1. I’m no longer traumatized by Leon’s NICU stay. It was a really upsetting period, but thankfully also a very brief one. Now that we’re home, it seems like just a weird dream or, at most, a distant memory. One thing I hope I don’t forget is the kindness of the nurses at the NICU. They took care of Leon when Minh and I had to leave to sleep or eat, and most of them had enough love left over to throw a hug my way when I cried. I can’t imagine having the strength to be in that environment day in and day out.
2. More than ever, I feel like Minh is my perfect partner. Our first two days home from the hospital, Leon cluster-fed for five hours in the afternoon and wouldn’t sleep for more than an hour or two at a time. I forgot to eat and drink enough water because we were constantly tending to him and trying to find necessary items that had been carelessly tossed in random bags. I was so overwhelmed with the mess from the hospital freebies thrown everywhere and the shock of suddenly being on-call 24/7 that those first two or three days felt like a nonstop fire drill. I didn’t know what would be Leon’s “normal.” But Minh addressed the extra pressure with such determination. He went grocery shopping, cooked, washed dishes, tidied the house, took care of three dogs, and did laundry when I was too overwhelmed to do anything other than breastfeed and nap. He learned how to tie the Moby wrap (which I have yet to figure out) and proposed strategies for remembering how long a bottle has been left out. He kept us sane with humor and affection. He only takes one break from helping with Leon, and that’s the early-morning shift after he stays up all night putting him to sleep. I wouldn’t want to be on this journey with anyone else.
3. I like my baby more in the afternoon/evening.
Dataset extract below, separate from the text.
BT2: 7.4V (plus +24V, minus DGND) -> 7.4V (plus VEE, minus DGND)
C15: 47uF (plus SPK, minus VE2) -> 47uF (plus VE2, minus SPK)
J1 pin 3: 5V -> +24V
I’m not even sorry. Those 4:30 a.m. screams are REALLY going to be hard to get used to.
4. Physically I’m feeling great. Despite being sleep-deprived, I feel less tired than I was when I was pregnant (take that, nay-sayers!)
My c-section tape fell off and the incision is barely visible; actually, it looks like they took Leon out laparoscopically because the scars from the staples are darker than those from the incision. In a few months, I’d be surprised if the scar was much darker than my skin tone.
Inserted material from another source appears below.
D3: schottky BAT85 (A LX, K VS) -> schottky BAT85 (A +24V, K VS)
My stomach is smaller than I thought it’d be at this point. I still have weight to lose, of course, but I’m surprised about how apathetic I am about it. Something about taking care of an infant leaves less time to fuss about smaller things.
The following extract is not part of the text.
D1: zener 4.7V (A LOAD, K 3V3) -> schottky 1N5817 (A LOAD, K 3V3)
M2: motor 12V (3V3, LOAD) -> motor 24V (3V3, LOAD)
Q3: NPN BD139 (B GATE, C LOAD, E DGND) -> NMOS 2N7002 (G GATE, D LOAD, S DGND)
I don’t even hate the few stretch marks I have; I like that they’re asymmetric because it reminds me that Leon’s big booty pushed against my right side for the final few weeks. They’re battle scars.
And I loved being pregnant, but now that I’m not, I realize just how uncomfortable I was towards the end. It’s incredible — every sleeping position is comfortable! I can cut my own toenails! I don’t have to pee every half-hour! I can bend over without grunting!
5. I’m slowly adjusting to this new life. I knew the first couple weeks would be hard, but no one could explain why they were so hard. Now I know. I felt so guilty for the first few days because despite giving birth to him, I didn’t feel an instant connection for this tiny stranger who screamed at any hour of the day for us to feed him and wipe his butt. But it helped to have a sense of humor about how goofy his grunts sound or the weird facial expressions he makes in his sleep or how gross his umbilical stump looks. We’re still learning him, and that’s okay. We know we love him, and the bond will come in time. Every day that passes I want to try harder and harder to be his mommy.
6. Thank God for Amazon Prime.
7. Before this morning, I don’t remember when I last washed my hair. I actually bought more nursing bras online so I can make it a little longer in between loads of laundry. Leon has been hanging out in nothing but a diaper and swaddle for most of the week. But every day I feel like I get my shit together a little more. Yesterday while Leon was napping, I finished a load of laundry, filled out part of Leon’s growth chart, sent some emails, tidied the house, emptied the dishwasher, sorted the mail. I even remembered to eat a snack. I’m basically the anti-supermom right now, but I don’t feel guilty. I’m doing my best and taking care of myself.
8. We learn so many new things every day. Today, we learned that tummy time shouldn’t come immediately after eating. 🙁
9. I still can’t believe that I’m someone’s mom. That is such a big job. My parents were the go-to comforters for me as a kid, as they should have been; they tucked me back in when I had a scary dream and helped me when I got frustrated with math homework. And now I’m that for someone else. I always thought I would get some kind of instant “mom intuition” the second my baby was born, but really I’m just playing it by ear and doing the best I can. I hope it’s good enough.